Production Problems:
- The daemon process often got stuck processing changes and provisioning group information to external systems. We’d get mysterious NullPointerExceptions in the logs related to Grouper’s Point-in-Time tables (PIT) . Grouper keeps full audit information for group memberships over time, but in this case those tables were creating DB inconsistency-related exceptions in production at least once every few weeks.
- No sanctioned way to run the Grouper shell in production. Our IAM team does not have access to production database credentials, so we had no way to run the Grouper shell to do “maintenancy” type things that couldn’t be done through the UI or WS.

How did we get there? First, there was no sanctioned docker container when we began deploying Grouper. This meant that it was easier, at first at least, to treat Grouper like one of our homegrown tomcat apps instead of something built elsewhere with its own needs. The production issues probably had something to do with running the Daemon without enough memory early on: occasionally it would die in the middle of something important, and this caused problems that persisted for months and required weeks worth of sleuthing to figure out. Grouper’s documentation has also gotten significantly better since we started deploying the application in 2016.

How I came to upgrade thee, Grouper. (2.3->2.4)
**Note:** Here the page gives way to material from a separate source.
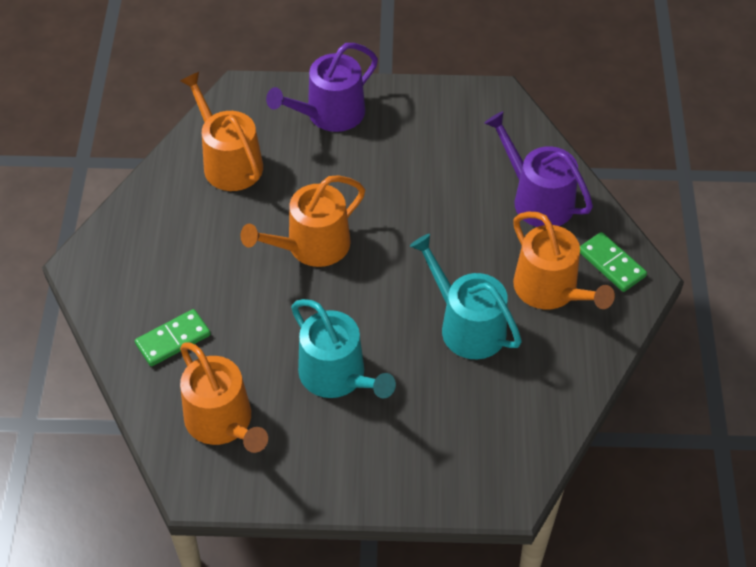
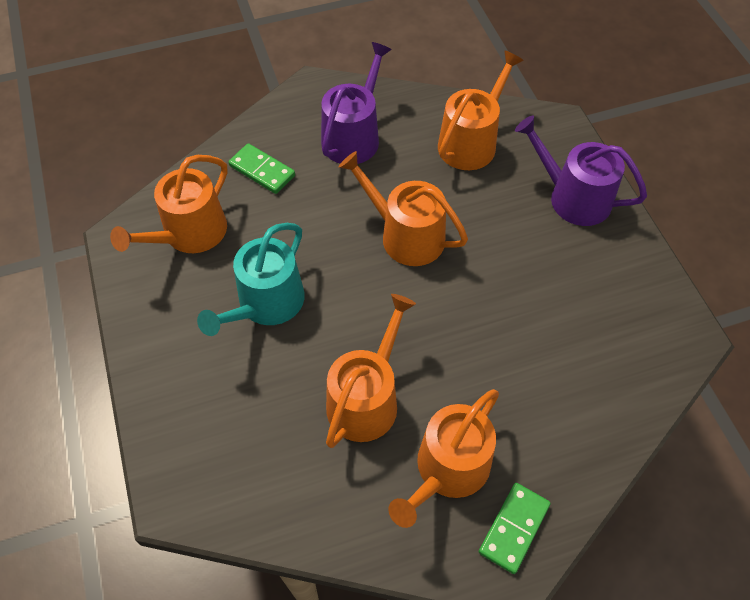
camera: 70 degrees right, 5 degrees up
(467, 325) = (366, 399): turquoise watering can -> orange watering can
(537, 199) = (567, 420): purple watering can -> purple watering can (354, 136)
Upgrading to Grouper 2.4 was on the radar, but it was doubtful how quickly we’d be able to do this, since the move from Grouper 2.2 to 2.3 had been enormously time consuming. The painpoints above made several things fairly clear. First, we needed to finish our migration of Grouper to the cloud. Happily, UMD has an excellent platform team and a superbly engineered apphosting environment in AWS (at its core built around AWS ECS). The cloud infrastructure was ready for us, we mainly needed to figure out how to get Grouper to deploy well into that environment. Second, we needed to consolidate Grouper configuration to a single git repository, and ideally have a single deploy plan for all three components.

The first decision to make was how to build the container. We could either continue building Grouper with an overlay and insert it into our base apphosting containers (which we use for in-house tomcat apps); or we could try to adapt the community supported TIER container. I frankly wanted us to get out of the business of “building Grouper”, so I reevaluated our Java customizations to see what needed to remain. The two that stuck out were:

an overlay to the config loading to allow us to load secrets from our in-house encrypted credential store (it’s unclear to me if this was done before Grouper expression language .elConfig was supported for LDAP passwords)
an impersonation feature

We dodged the first bullet my moving the password logic outside of Grouper’s code. Instead of loading passwords dynamically from the credential store at run time, we added some logic to our entrypoint script to fetch the credentials on startup and populate ENV variables (it probably would be better to use expression language to get them dynamically, but this complicated local testing, since we didn’t have access to the dynamo tables from our local machines. And boy, was there a lot of local testing!).^[We later wrote the passwords to temporary files in the container instead of consuming them from env vars.] We then determined that the impersonation feature was not worth keeping within Grouper if jettisoning it meant we could avoid building Grouper and the maven overlay. We’d seen that Shibboleth had recently added an impersonation feature so we decided we could do impersonation that way once we upgraded to Shibboleth 3.4.

Having decided to get out of the “Grouper-building business”, it seemed like we should try to work with the sanctioned container as our base. After several weeks of experimentation, I had something working locally. There were several customizations we needed to make, which included:

turning off the built in Shibboleth service provider in favor of CAS
turning off SSL in the container in favor of termination at the load balancer
moving apache to listen on 8080 and tomcat to 8081 (since by default our apphosting setup expected to find containers listening on 8080)
adding some Java artifacts (custom connectors, libraries for fetching credentials, health check code to make Grouper look more like one of our homegrown apps)
adding our healthcheck servlets into the web.xml and telling the CSRF guard to ignore them

In most instances this involved copying files out of the container, adding them into our configuration, making modifications, and then ensuring the Dockerfile would copy them back on a rebuild. I spent a lot of time docker exec-ing into containers to poke around.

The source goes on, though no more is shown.